Илья ни разу, даже косвенно, не затронул тему моей причастности к его бедам, словно и вправду не видел в случившемся моей вины. Он ни слова не обронил о том, как я его бросила, не вспомнил про те эсэмэски, не попрекнул меня ими, не спросил, почему я не отвечала. Он вообще с какой-то пугающей лёгкостью заявил, что ему повезло, он видал случаи и похуже, а тут всего-то тело стало казаться чужим – а потом и вся жизнь! – но ничего, прошло же. Илья действительно был самым сильным человеком на свете – пускай и не физически, но стержень в нём когда-то сплавили из прочнейшего металла, в этом я не сомневалась.
Искусно избегая любого упоминания о собственных душевных переживаниях, он тем не менее много рассказывал о людях, с коими ему довелось пересечься. Например, о дедушке, которого тяжёлая травма головного мозга превратила практически в младенца, забывшего, как глотать.
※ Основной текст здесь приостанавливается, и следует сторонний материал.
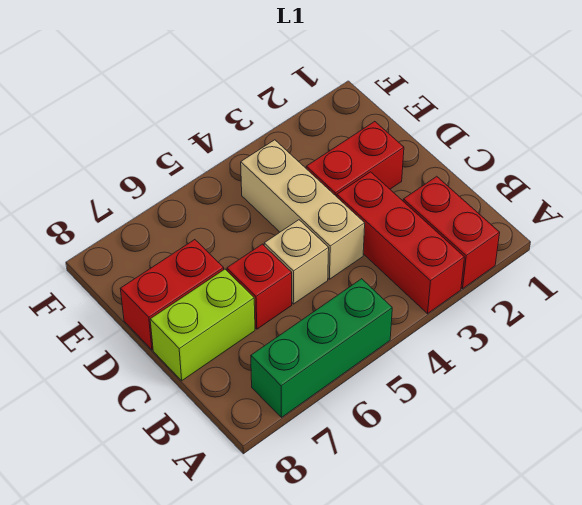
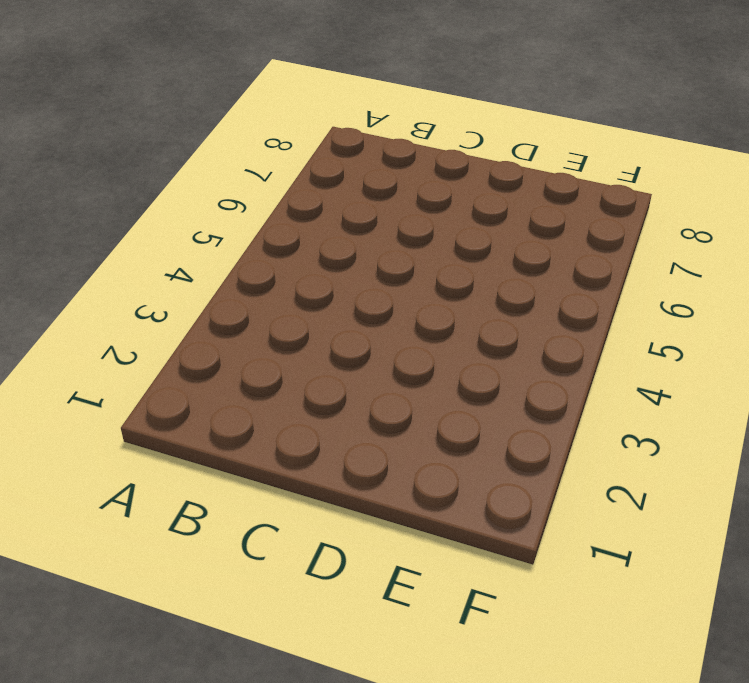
none -> red brick A2:B2 level 1
none -> red brick A3:C3 level 1

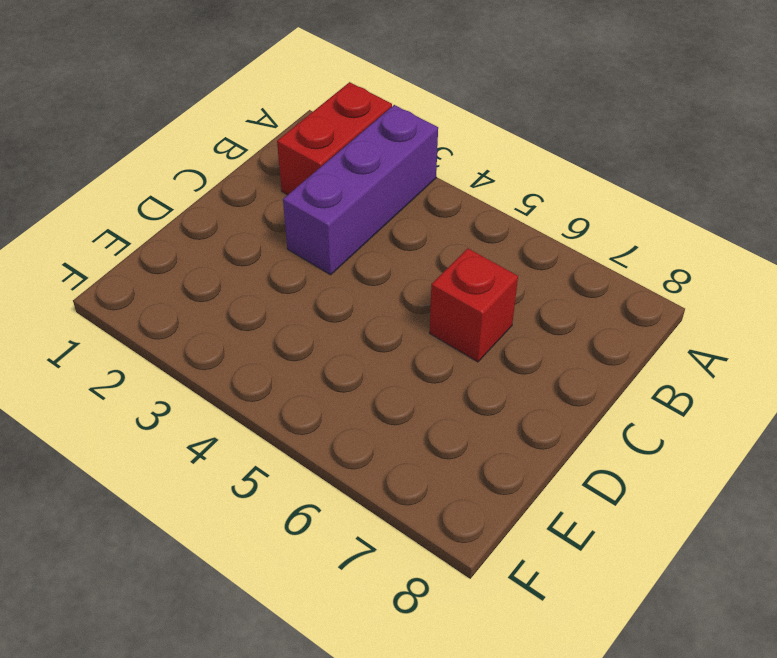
purple brick A3:C3 level 1 -> red brick A3:C3 level 1
none -> green brick A5:A7 level 1
none -> tan brick C4:E4 level 1

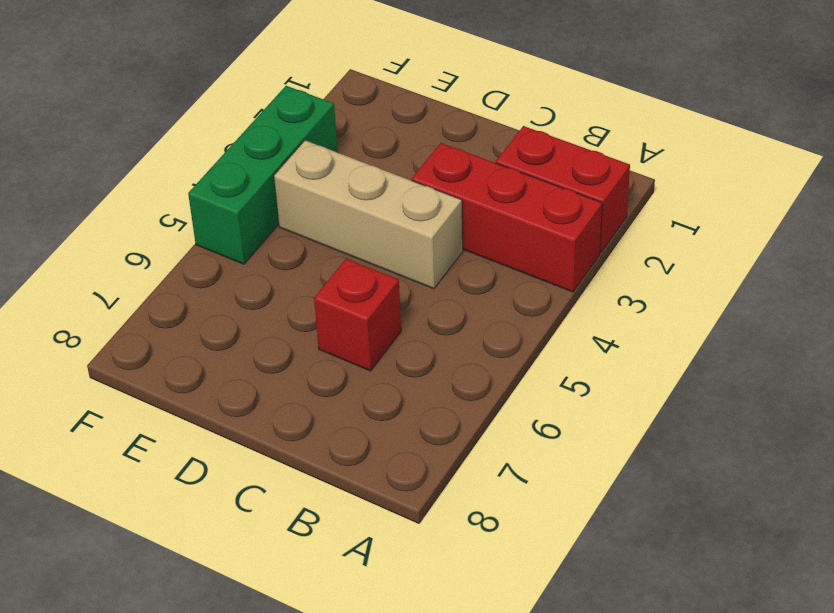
green brick F3:F5 level 1 -> green brick A5:A7 level 1
none -> tan brick C5 level 1
none -> lime brick C7:C8 level 1

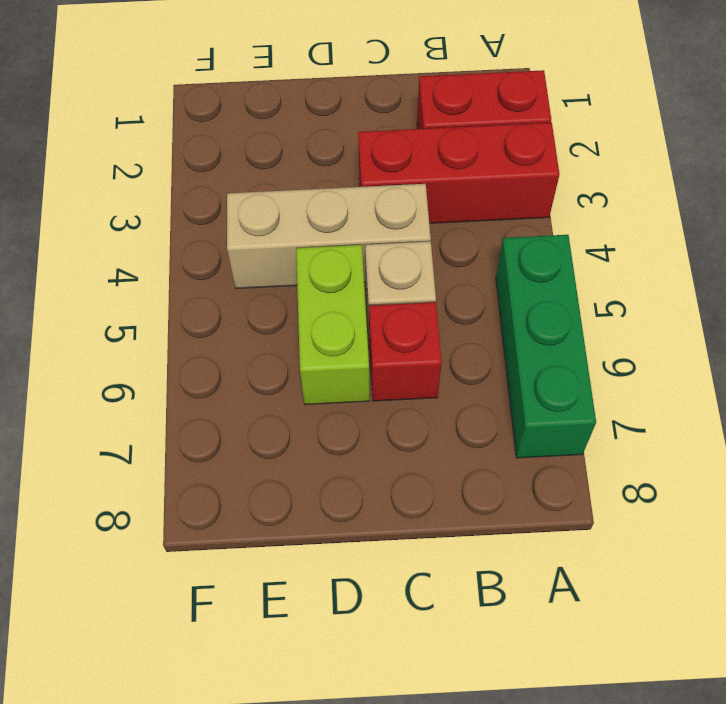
lime brick D5:D6 level 1 -> lime brick C7:C8 level 1
none -> red brick D2:D3 level 1
none -> red brick D7:D8 level 1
Через несколько месяцев терапии он научился сам одеваться, есть и ходить, но его речь по-прежнему состояла лишь из коротких междометий, пока однажды он вдруг громко, ровно, без запинок не произнёс чьё-то имя. Оказалось, звал любимую собаку – и случайно подарил всем свидетелям той сцены надежду: можно выкарабкаться даже из самой глубокой ямы, если знать ради чего.